Akses jalan di Desa Suruh Tembawang memang sangat tidak memadai. Hanya ada badan jalan bertanah merah bercampur kerikil. Jalan sangat terjal dan licin, jika hujan mengguyur wilayah itu. Kata Gatot, jika hujan turun, apabila tidak berhati-hati berjalan, bisa masuk jurang yang ada di samping jalan.
Selain kesulitan akses jalan dan logistik, pasukan Satgas Pamtas ini juga kesulitan mendapatkan informasi, karena tidak ada sinyal internet. Mereka hanya bisa berkomunikasi dengan keluarga nun jauh di sana via telepon atau pesan singkat.
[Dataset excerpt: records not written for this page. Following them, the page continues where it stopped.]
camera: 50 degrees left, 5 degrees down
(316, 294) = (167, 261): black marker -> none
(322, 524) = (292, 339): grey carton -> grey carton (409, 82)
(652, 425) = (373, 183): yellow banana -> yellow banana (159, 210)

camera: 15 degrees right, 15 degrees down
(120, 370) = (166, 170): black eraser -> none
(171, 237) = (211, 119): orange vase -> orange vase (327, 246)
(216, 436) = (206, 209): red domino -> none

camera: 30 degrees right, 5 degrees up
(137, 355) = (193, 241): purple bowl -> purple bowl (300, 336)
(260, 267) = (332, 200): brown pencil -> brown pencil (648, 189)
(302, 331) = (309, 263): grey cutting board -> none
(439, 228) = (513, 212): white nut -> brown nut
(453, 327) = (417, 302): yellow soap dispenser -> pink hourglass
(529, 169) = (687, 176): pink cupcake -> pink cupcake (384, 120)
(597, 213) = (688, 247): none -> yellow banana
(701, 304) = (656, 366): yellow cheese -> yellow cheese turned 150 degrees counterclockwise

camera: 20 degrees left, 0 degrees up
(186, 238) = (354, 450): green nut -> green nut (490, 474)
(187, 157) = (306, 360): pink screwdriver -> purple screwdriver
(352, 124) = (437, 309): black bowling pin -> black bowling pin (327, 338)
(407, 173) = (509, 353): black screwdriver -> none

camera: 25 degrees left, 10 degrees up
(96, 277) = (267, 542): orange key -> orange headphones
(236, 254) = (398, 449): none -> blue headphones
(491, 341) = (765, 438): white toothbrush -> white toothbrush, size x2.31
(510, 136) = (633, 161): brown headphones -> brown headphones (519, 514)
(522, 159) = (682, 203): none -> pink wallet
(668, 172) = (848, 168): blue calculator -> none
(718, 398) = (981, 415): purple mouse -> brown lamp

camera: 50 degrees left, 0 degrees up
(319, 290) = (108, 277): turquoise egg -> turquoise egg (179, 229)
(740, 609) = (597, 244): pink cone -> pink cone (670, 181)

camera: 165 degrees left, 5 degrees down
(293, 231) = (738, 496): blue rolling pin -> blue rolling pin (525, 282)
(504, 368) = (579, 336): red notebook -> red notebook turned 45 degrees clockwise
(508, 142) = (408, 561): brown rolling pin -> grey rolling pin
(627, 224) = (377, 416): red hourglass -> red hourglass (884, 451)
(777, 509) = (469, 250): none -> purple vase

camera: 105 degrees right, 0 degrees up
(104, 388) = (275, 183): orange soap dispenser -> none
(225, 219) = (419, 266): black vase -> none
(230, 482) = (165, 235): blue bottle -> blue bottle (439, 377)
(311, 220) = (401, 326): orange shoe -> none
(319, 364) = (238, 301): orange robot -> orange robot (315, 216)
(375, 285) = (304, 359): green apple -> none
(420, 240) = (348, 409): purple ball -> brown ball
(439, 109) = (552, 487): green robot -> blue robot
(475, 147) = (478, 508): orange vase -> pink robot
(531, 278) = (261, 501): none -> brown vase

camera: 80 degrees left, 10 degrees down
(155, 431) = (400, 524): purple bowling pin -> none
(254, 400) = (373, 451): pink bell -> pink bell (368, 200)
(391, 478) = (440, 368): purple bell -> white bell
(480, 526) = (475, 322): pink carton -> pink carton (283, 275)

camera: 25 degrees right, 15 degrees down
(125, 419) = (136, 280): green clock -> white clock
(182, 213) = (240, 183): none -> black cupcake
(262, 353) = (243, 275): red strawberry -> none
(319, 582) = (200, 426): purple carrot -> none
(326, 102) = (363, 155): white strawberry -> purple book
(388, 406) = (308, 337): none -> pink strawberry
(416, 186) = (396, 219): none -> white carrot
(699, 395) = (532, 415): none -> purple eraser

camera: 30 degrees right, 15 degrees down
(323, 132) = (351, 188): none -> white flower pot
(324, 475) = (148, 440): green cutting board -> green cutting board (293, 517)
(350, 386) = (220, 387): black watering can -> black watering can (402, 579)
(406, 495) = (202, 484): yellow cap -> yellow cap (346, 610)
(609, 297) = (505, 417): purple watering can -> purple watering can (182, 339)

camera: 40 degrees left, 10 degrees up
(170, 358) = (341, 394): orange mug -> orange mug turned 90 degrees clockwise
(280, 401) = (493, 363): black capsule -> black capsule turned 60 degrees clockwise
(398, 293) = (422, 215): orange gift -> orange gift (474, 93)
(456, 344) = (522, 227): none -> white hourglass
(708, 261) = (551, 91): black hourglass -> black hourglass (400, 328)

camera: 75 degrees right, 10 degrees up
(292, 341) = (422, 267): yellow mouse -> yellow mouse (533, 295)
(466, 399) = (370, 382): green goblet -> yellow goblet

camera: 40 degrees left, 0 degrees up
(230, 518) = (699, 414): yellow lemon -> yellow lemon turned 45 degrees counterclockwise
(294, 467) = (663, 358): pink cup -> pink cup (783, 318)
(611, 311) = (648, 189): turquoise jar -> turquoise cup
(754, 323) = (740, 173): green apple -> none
Patok perbatasan RI-Malaysia di Desa Gun Tembawang. TEMPO/Dewi Nurita
Untuk menelepon, mereka membuat sebuah kayu yang bisa menjadi penyangga telepon genggam. Kayu tersebut diletakkan di sebuah tempat, yang bisa menangkap sinyal. Telepon pun harus didengar dengan speaker dan dijaga posisinya tidak bergerak agar sinyal tidak putus-putus. "Kami harus bicara keras-keras. Kalau telepon diangkat dari kayu itu, sinyal hilang," ujar Gatot bercerita.
Baca: TNI Dirikan Tenda Huntara untuk Korban Likuifaksi Gempa Palu
Adapun tugas pokok personel Pamtas ini adalah menjaga patok perbatasan dengan melakukan operasi patroli patok. Ada 87 patok yang menjadi batas wilayah RI-Malaysia, yang harus dijaga agar tidak ada pergeseran. Satgas juga bertugas mengawasi keluar-masuk barang ilegal dari dan menuju desa yang berbatasan langsung dengan wilayah Serawak, Malaysia itu.
Selama kurang lebih enam bulan bertugas di wilayah tersebut, Gatot dan anggotanya mengaku belum pernah menemukan barang ilegal masuk melalui Desa Suruh Tembawang. Desa itu hanya bisa dilalui dengan berjalan kaki melalui Kampung Sepit, Serawak Malaysia.